Стремясь сделать из размышлений о судьбе человечества — политики, истории — действительную, строгую науку, Сен-Симон склонялся к мнению, что общество подвержено действию такого же рода закономерностей, что и природа, и поэтому наука о нем должна быть основана на наблюдениях, взятых из естествознания. Сближая открытый при рассмотрении общественных явлений принцип историзма со все более прочно утверждавшейся в естествознании идеей эволюции, Сен-Симон доказывал, что как в естественной, так и в человеческой истории, подчиняющейся объективным закономерностям, существует прогресс. «Способность совершенствоваться присуща вообще всем животным», а «природа человека ничем не отличается от природы других животных», отсюда Сен-Симон выводил заключение о том, что человечество только еще идет — и вполне закономерно — к своему подлинному бытию. Это бытие есть результат всей предшествующей истории.

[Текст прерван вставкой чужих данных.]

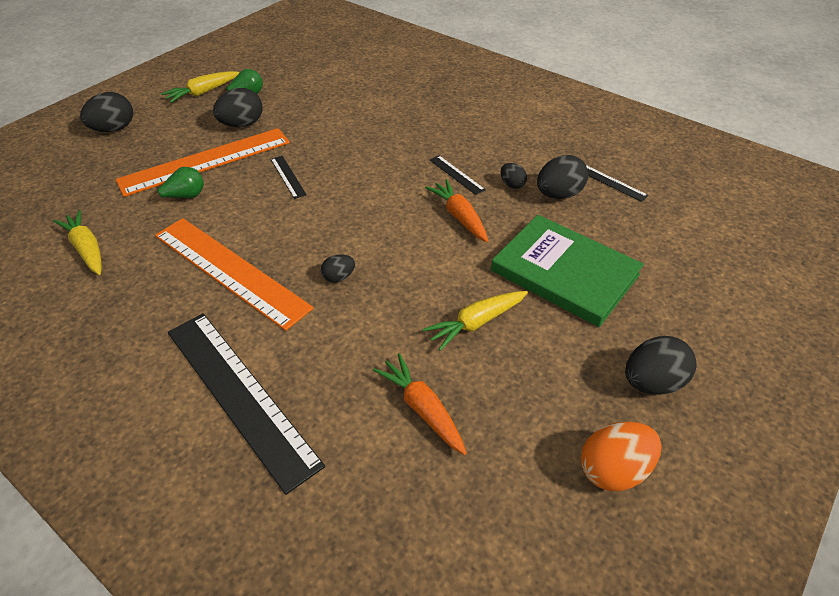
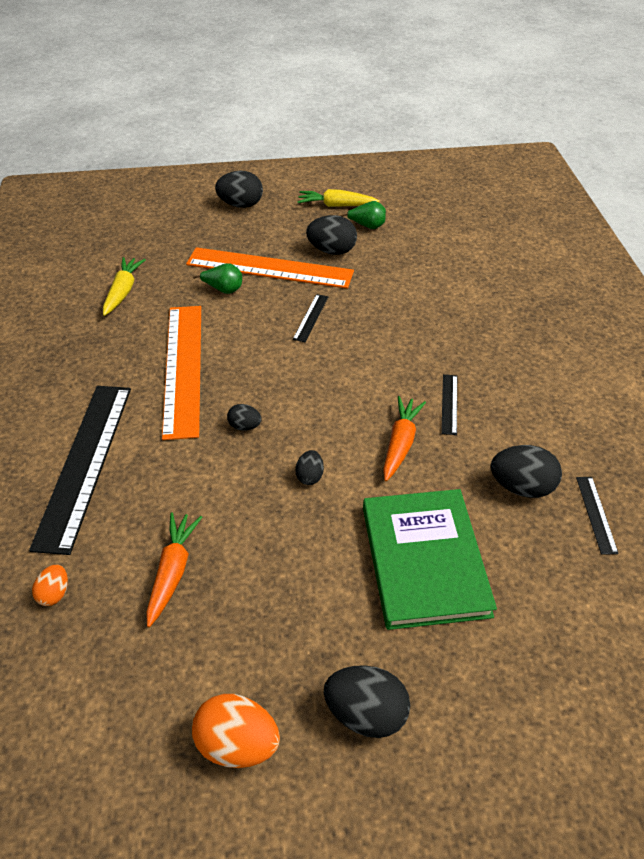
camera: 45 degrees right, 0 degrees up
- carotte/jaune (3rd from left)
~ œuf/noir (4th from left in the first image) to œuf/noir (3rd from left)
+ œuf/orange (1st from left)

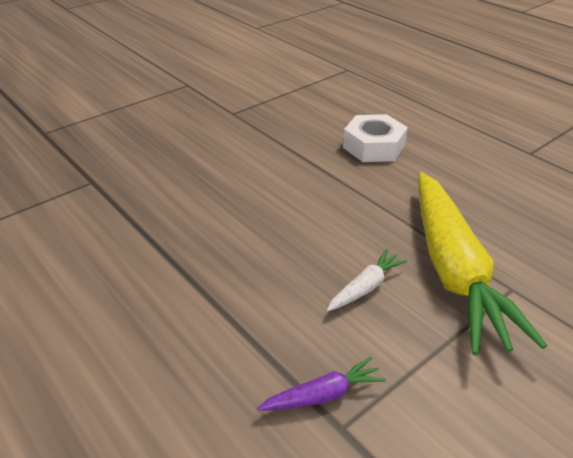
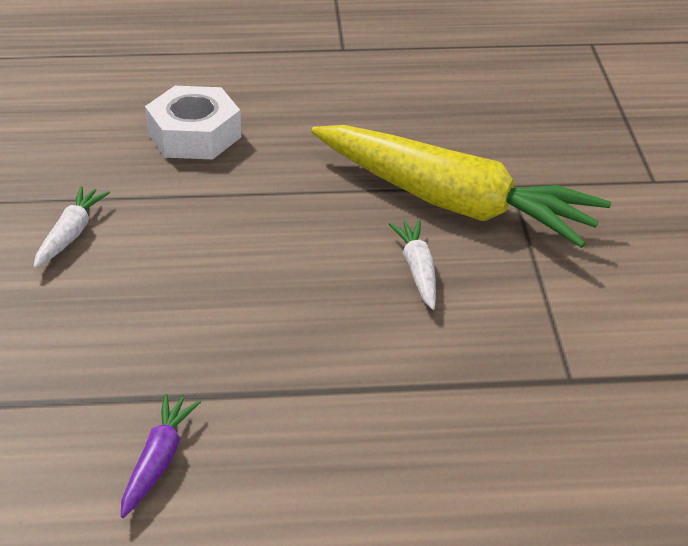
camera: 55 degrees left, 0 degrees up
~ carotte/violet
+ carotte/blanc (1st from left)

Влиянием именно этих идей объясняется в первую очередь глубокий интерес, проявленный Герценом уже в самом начале 30-х годов к проблемам философии истории. Резюмируя свое отношение к сен-симонизму, Герцен, очевидно, вполне искренне заявил в 1834 г. следственной комиссии: «Теория Сен-Симона… мне нравилась в некоторых частях, особенно в историческом смысле. Я видел в нем[3] дальнейшее развитие учения о совершенствовании рода человеческого…» (9, XXI, стр. 422).
Суждения об объективности, непреложности общественного развития характерны для работ Герцена 30-х годов. Очень сильно звучит эта идея во фрагменте, относящемся к 1833 г.: «Развитие человечества, как и одного человека, подвержено некоторым законам, положительным, непреложным, необходимым. Произволу места нет, и сколь [ни] несгнетаема и [ни] свободна воля индивидуального человека, она теряется в общем направлении океана всего человечества» (9, I, стр. 26).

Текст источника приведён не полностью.